© 2015 The Texas Lawbook.
By Mark Curriden
(March 20) – An administrative law judge ruled Thursday that two Colleyville financial executives did little-to-nothing wrong in their leadership positions at Dallas-based Penson Financial, a now-defunct clearing service for U.S. brokerage houses dealing in stock trades.
The decision is a significant blow to the U.S. Securities and Exchange Commission, which had won 22 of the 23 previous cases it prosecuted before the agency’s internal tribunal.
The SEC claimed Penson Financial broker-dealers violated new regulations that governed “naked” short sales by not borrowing the securities in time to make the delivery to the buyer within the three-day settlement period.
The SEC claimed that former Penson Financial Chief Compliance Officer Thomas R. Delaney II assisted in the rule violations and helped to conceal them from regulators from 2008 to 2011. The agency also accused Penson’s former CEO, Charles W. Yancey, of ignoring “significant red flags” about the alleged misconduct, which allowed his employees to conceal the rule violations.
Judge Jason Patil, a former federal prosecutor, rejected most of the SEC’s allegations.
The ALJ concluded that Delaney technically violated SEC 204, but said his actions were not intentional, reckless or meant to defraud. The judge fined Delaney only $20,000 and told him to go forth and sin no more.
Judge Patel completely cleared Yancy of any wrongdoing.
“I am unconvinced that Yancey was confronted with any ‘red flags’ requiring follow up that he failed to take,” said Judge Patil, who noted in his opinion that the evidence presented by Yancey’s lawyers “was frankly overwhelming.”
“This is an action that never should have been instituted and we told the staff and senior management in enforcement that many times,” said Haynes and Boone partner Kit Addleman, who represents Yancey.
“The [SEC] staff members in this matter ignored key facts and overstepped boundaries in recommending that this action be brought,” said Addleman, who is a former director of the Atlanta Regional SEC Office. “They were blinded by their aggressiveness and personal feelings.

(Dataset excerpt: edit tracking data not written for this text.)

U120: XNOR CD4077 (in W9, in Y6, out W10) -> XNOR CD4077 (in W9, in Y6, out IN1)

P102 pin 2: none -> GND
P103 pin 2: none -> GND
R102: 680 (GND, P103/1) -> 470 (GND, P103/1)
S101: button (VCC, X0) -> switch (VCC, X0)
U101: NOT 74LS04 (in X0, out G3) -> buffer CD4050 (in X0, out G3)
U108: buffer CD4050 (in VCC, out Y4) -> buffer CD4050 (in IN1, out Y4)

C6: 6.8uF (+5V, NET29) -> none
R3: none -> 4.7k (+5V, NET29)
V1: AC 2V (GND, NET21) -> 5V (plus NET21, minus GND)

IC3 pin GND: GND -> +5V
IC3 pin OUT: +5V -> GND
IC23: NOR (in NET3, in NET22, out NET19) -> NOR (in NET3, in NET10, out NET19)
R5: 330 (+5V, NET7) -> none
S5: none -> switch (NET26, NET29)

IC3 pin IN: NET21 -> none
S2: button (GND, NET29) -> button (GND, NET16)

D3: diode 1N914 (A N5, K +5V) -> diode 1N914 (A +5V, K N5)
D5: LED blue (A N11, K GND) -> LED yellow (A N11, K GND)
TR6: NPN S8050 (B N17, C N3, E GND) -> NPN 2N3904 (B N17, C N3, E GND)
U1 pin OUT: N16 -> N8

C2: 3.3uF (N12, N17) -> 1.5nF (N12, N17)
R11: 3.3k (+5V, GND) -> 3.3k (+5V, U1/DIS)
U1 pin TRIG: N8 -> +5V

A comparison of the staff’s contentions in its order instituting the action and Judge Patil’s recitation of the facts in his decision demonstrates the ‘overwhelming evidence’ of how the facts were skewed when the action was initiated.”
The SEC has increasingly sought to bring charges against broker-dealers and others involved in alleged securities fraud matters to administrative law judges employed by the SEC, instead of filing its cases in federal court where they will be handled by an independent federal judge and possibly a jury.
During the past three years, the SEC lost only one of the 23 cases it filed with ALJs. By comparison, the agency lost one-third of the cases it brought in federal court during the same time period.
Addleman said Yancey’s case embodies the problems with the SEC’s administrative trial alternative.
“We faced a trial in which the accused individuals had little opportunity to develop any defensive evidence through discovery, were not allowed to take a single deposition, and had to rely almost entirely on the record that the enforcement staff had nearly three years to develop,” she said. “Because the administrative process does not provide a genuine opportunity for dispositive motions prior to trial, we could not seek to dismiss the action based on the objective facts adduced even before trial.
“The enforcement staff’s choice of venue meant Mr. Yancey, as well as the SEC and taxpayers, incurred enormous and unnecessary trial costs.”
The SEC has the right to appeal the Thursday’s decision to the SEC’s five-member commission, which is the body that authorized the agency to bring the case at the start.
The trial team for Haynes and Boone consisted of Dallas Partners Addleman and Ron Breaux and Dallas Associates Scott Ewing and Sarah Mallett. They were aided by Houston Associate Robert Carlton and Dallas Associate Jamee Cotton.